The latest proposal would subject hard rock mining companies to cleanup responsibilities and require companies to obtain bonds, insurance or self-assure to cover cleanup costs.

A few years ago, EPA listed metal finishing on the list of sectors that would be targeted for what would be new, extreme requirements under the federal Superfund law that could potentially bankrupt both small and large companies.

NASF advises dropping financial assurance requirements, arguing that the agency’s approach was misguided on several fronts. EPA recently expanded the metal finishing category to cover more facilities in the larger fabricated metals sector.

Outgoing EPA assistant administrator Mathy Stanislaus, who heads the federal hazardous waste program, argues that the agency’s approach of requiring a company to secure a bond, letter of credit or other financial assurance mechanisms would lead to more cleanups in the U.S. “This proposed rule, once finalized, would remove the financial burden from taxpayers and ensure that the industry assumes responsibility for these cleanups,” Stanislaus says. “This would also give companies an incentive to use environmentally protective practices that can help prevent future releases.” 

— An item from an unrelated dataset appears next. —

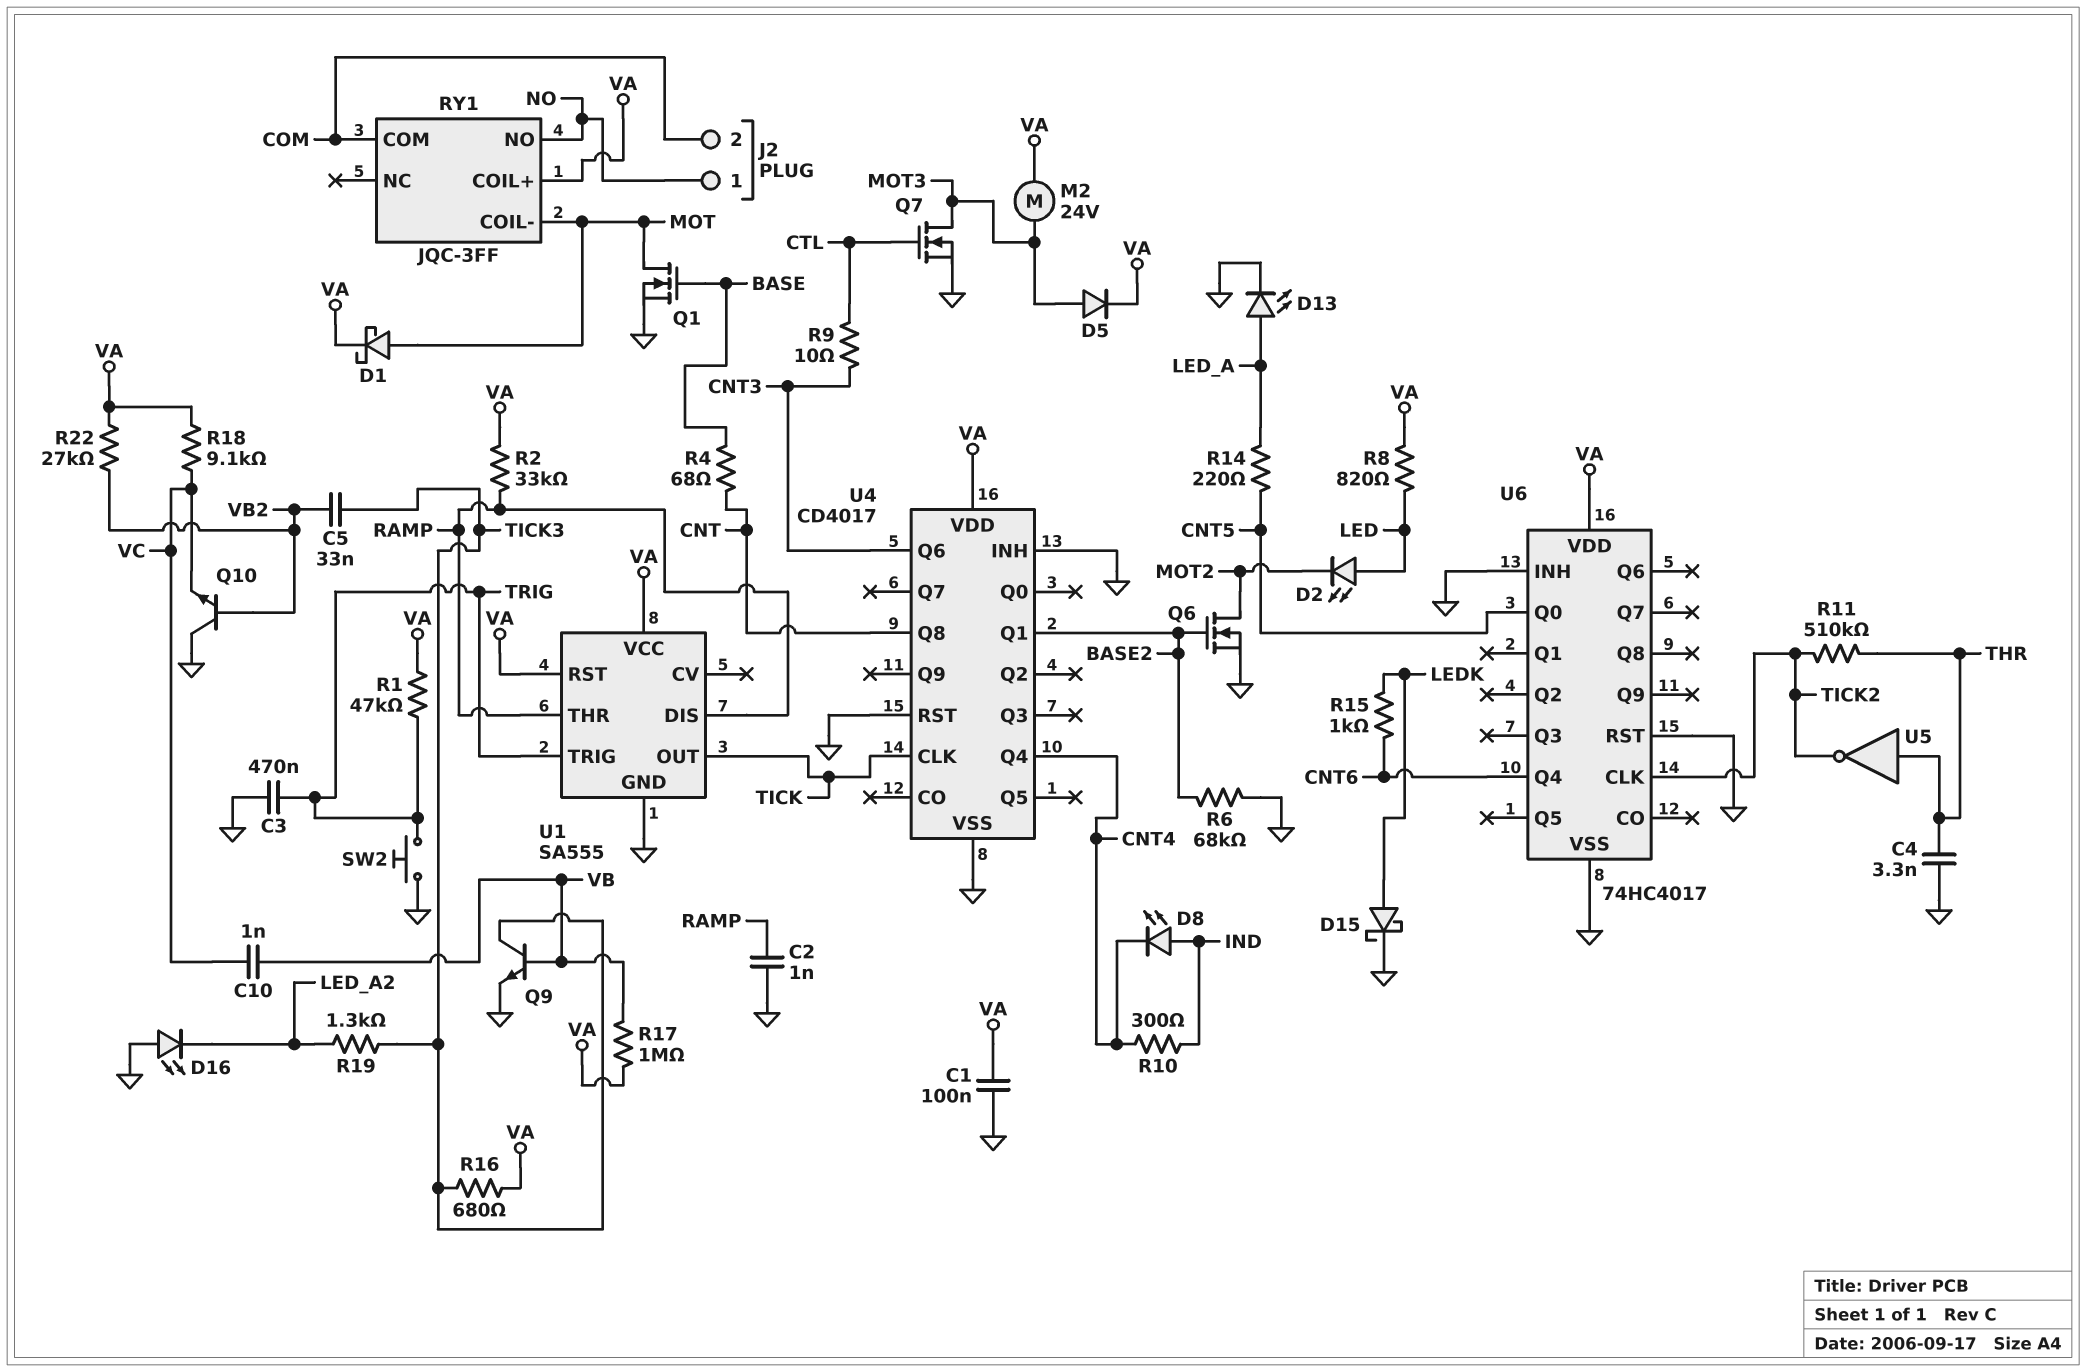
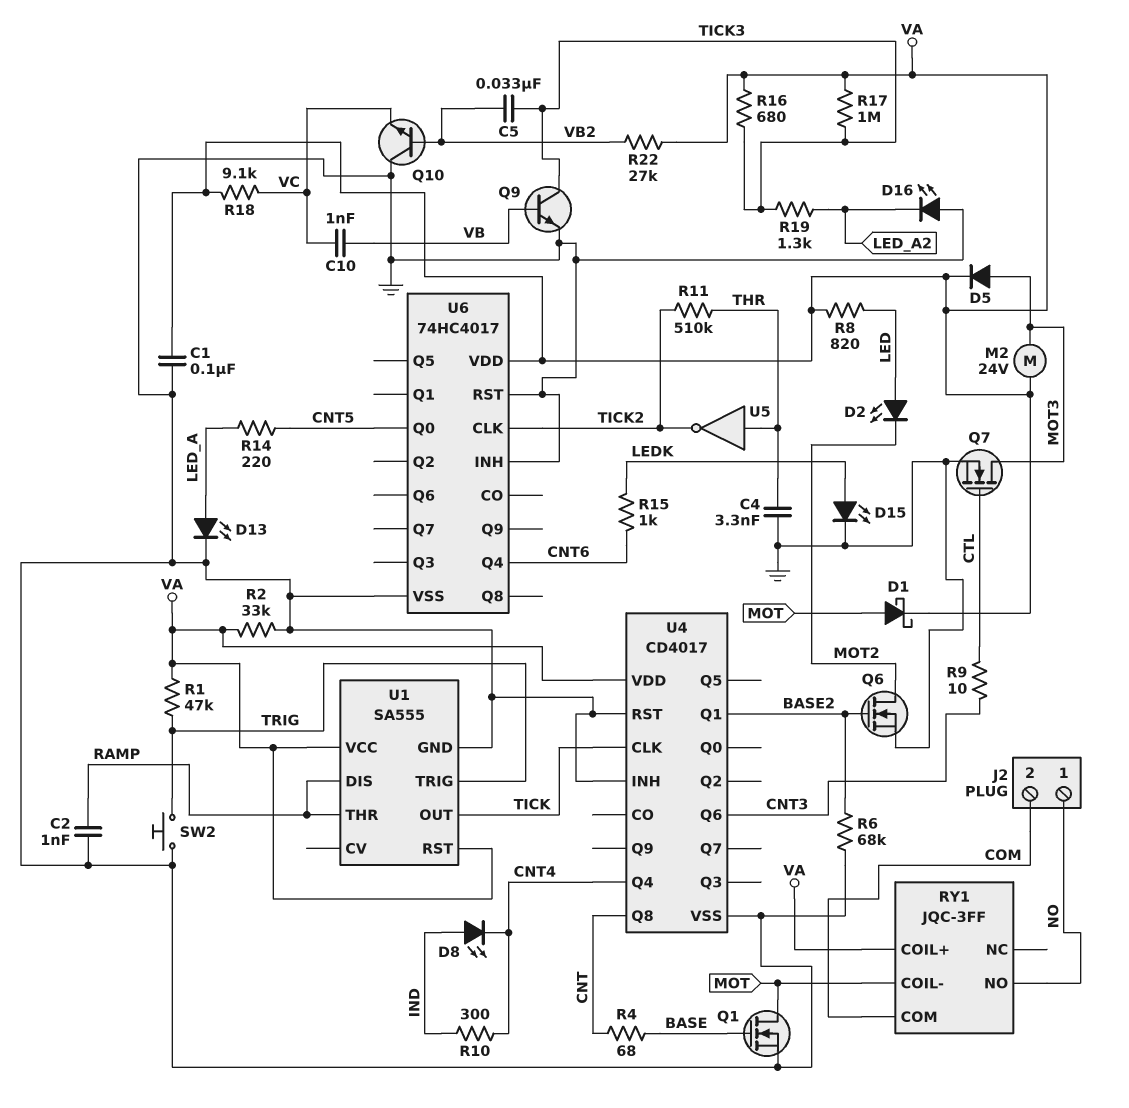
C3: 470nF (GND, TRIG) -> none
D15: schottky (A LEDK, K GND) -> LED (A LEDK, K GND)
R2: 33k (RAMP, VA) -> 33k (GND, VA)
R17: 1M (VA, VB) -> 1M (TICK3, VA)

Attendees at the 2016 NASF Washington Forum heard from National Mining Association’s Tawny Bridgeford, who highlighted the mining industry’s experience as a case study. She noted that the onerous EPA requirements in the pipeline for miners would severely impact surface finishing facilities if the rules weren’t curbed early in the process. 

The proposed rule, not yet published in the Federal Register at press time, formally identified the next group of sectors in the pipeline for financial assurance rules, specifically electric power generation, transmission and distribution, petroleum and coal products manufacturing. The results of the presidential election, however, are expected to have an impact on regulations in 2017. Because the agency released its proposal so late in the year, it is possible that a new EPA under the Trump administration will not finalize the rule  in the new year. 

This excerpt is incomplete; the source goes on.